Nous lisons dans notre Paracha (Genèse XVII, 5): « Ton nom ne s’énoncera plus, désormais, Avram [Père de Aram, son pays natal – Rachi]: ton nom sera Avraham, car Je te fais le père d’une multitude de Nations ».
De ce verset, le Talmud (Bérah’ot 13a), au nom du Tanna Bar Kapara, déduit que: « Tout celui qui appelle Avraham « Avram », transgresse un commandement positif de la Torah, comme il est dit: « Ton nom ne sera plus Avram, etc… »

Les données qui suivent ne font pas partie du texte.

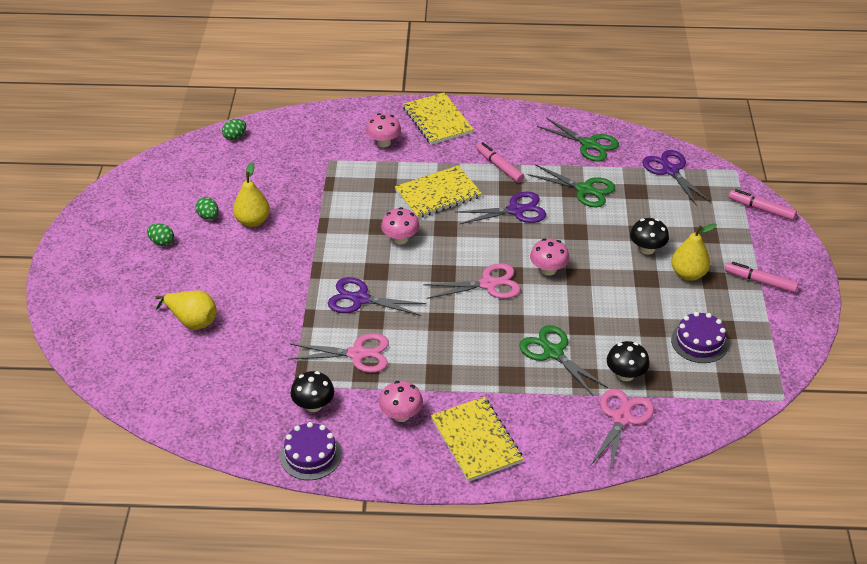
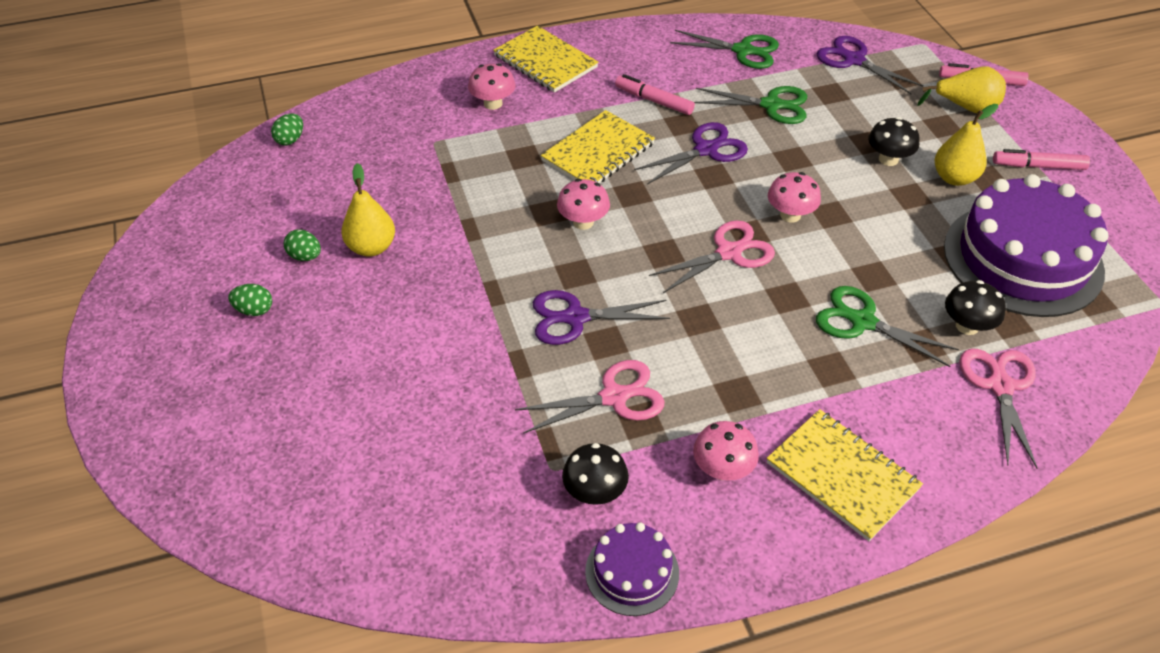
camera: 20 degrees left, 5 degrees up
(192, 321) = (354, 415): yellow pear -> yellow pear (965, 108)
(699, 342) = (1022, 259): purple cake -> purple cake, size x2.09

Avant de s’intéresser à la teneur et à la signification de cet interdit, il convient de s’enquérir de la portée halakhique de celui-ci. En effet, comme le font remarquer nombre de commentateurs (Maharits H’aïot, Ben Yehoyada…), ce commandement n’est repris par aucun codificateur dans le décompte des six cent treize Mitsvots! Il n’en reste néanmoins pas moins vrai que -ainsi que le fait remarquer Rabbi ‘Akiva Eiger sur place -, le grand décisionnaire qu’est le Maguen Avraham le ramène dans le Choulh’an ‘Arouh’ (Orah’ Hahaïm, ch. CLVI), dans une partie, reprise par le Michna Beroura, où, après avoir vu qu’à la suite de sa prière matinale l’homme peut aller vaquer à ses occupations, mais qu’il lui faut veiller à ne pas transgresser la Torah dans toutes ses activités, le Maguen Avraham rapporte plusieurs interdits ou obligations qui ne sont pas forcément traités ailleurs dans le Code qu’est le Choulh’an ‘Arouh’ (comme l’interdit de la médisance, ou celui de la vengeance, etc…)

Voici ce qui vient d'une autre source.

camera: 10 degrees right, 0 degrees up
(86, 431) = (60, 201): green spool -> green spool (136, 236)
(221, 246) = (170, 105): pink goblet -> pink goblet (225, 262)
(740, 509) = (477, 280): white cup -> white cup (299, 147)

Cependant, on peut se reposer sur les conclusions que tirent les décisionnaires contemporains de ce Maguen Avraham (cf. Piské Techouvot, ch. CLVI § 25, au nom du Kaf ha’Haïm), et selon lesquelles cet interdit concerne uniquement celui qui nomme ainsi le Patriarche Avraham, et avec l’intention d’ainsi lui manquer de respect, et par mépris envers sa personne et ce qu’il représente…
Il faut à présent se demander en quoi cette action est-elle si gênante au point que la Torah ait interdit de dénaturer le nom du Patriarche. En d’autres termes, quelle est la nature de cette injonction biblique, et que peut bien signifier un tel changement de nom?

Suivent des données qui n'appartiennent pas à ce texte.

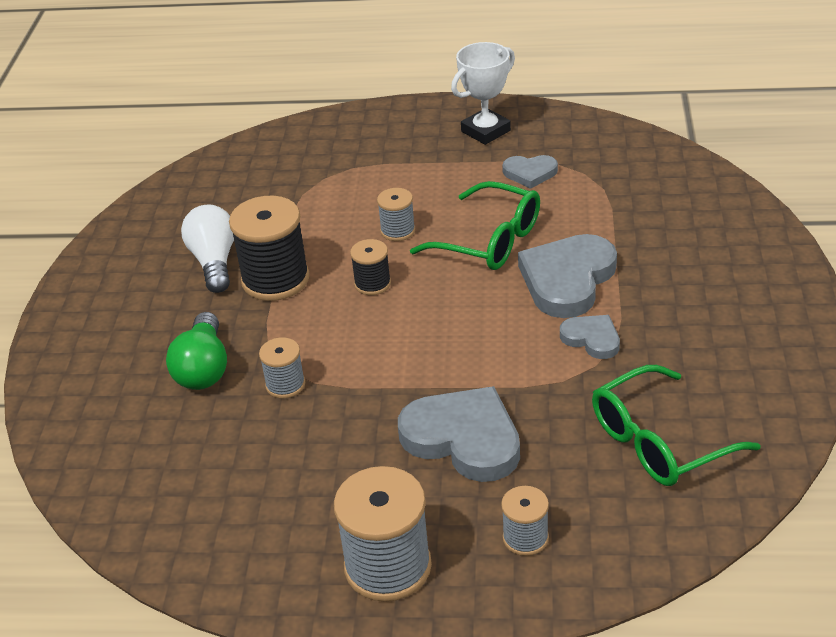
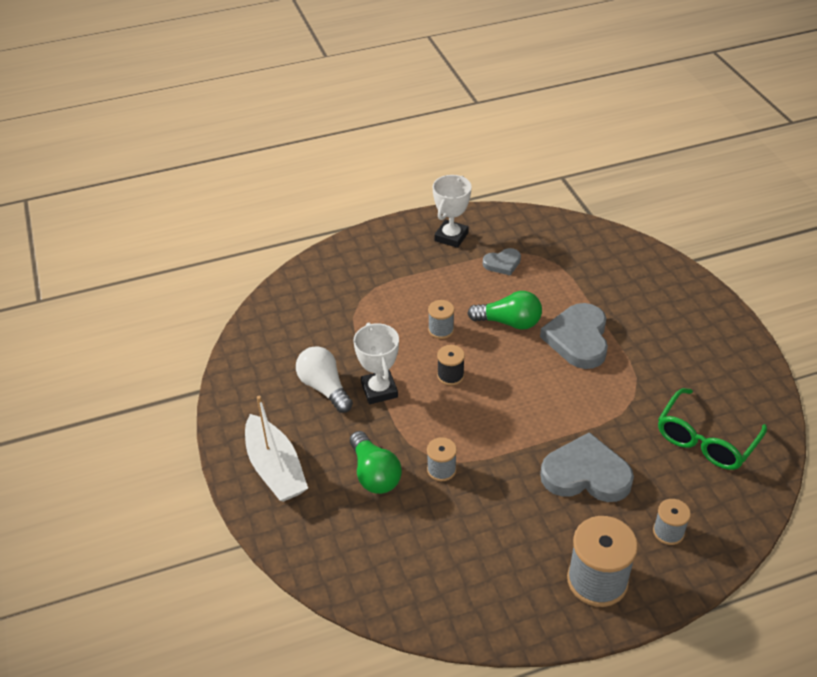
camera: 25 degrees left, 5 degrees up
(98, 333) = (275, 468): none -> white boat
(275, 279) = (379, 390): black spool -> white trophy
(490, 241) = (509, 322): green glasses -> green light bulb
(592, 339) = (620, 378): grey heart -> none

La question se trouve renforcée par le fait que le même passage du Talmud nous fait incidemment remarquer qu’il est un autre personnage tout aussi important -le Patriarche Jacob – qui a également bénéficié d’un changement de nom, de Jacob à Israël (Genèse XXXV, 10), mais que la Torah elle-même continue à employer par la suite les deux appellations, indifféremment…
Le Midrach (Béréchit Rabba XII, 9) nous apprend au sujet du verset (Genèse II, 4): « Voici l’histoire des Cieux et de la Terre dans leur Création (Béhibaram) » que le Monde fut créé, en quelque sorte , par Avraham (« Be Avraham »), c’est à dire qu’il fut créé par le mérite du Patriarche. Autrement dit, l’existence à venir de celui-ci suffit à justifier la Création d’un tel Monde.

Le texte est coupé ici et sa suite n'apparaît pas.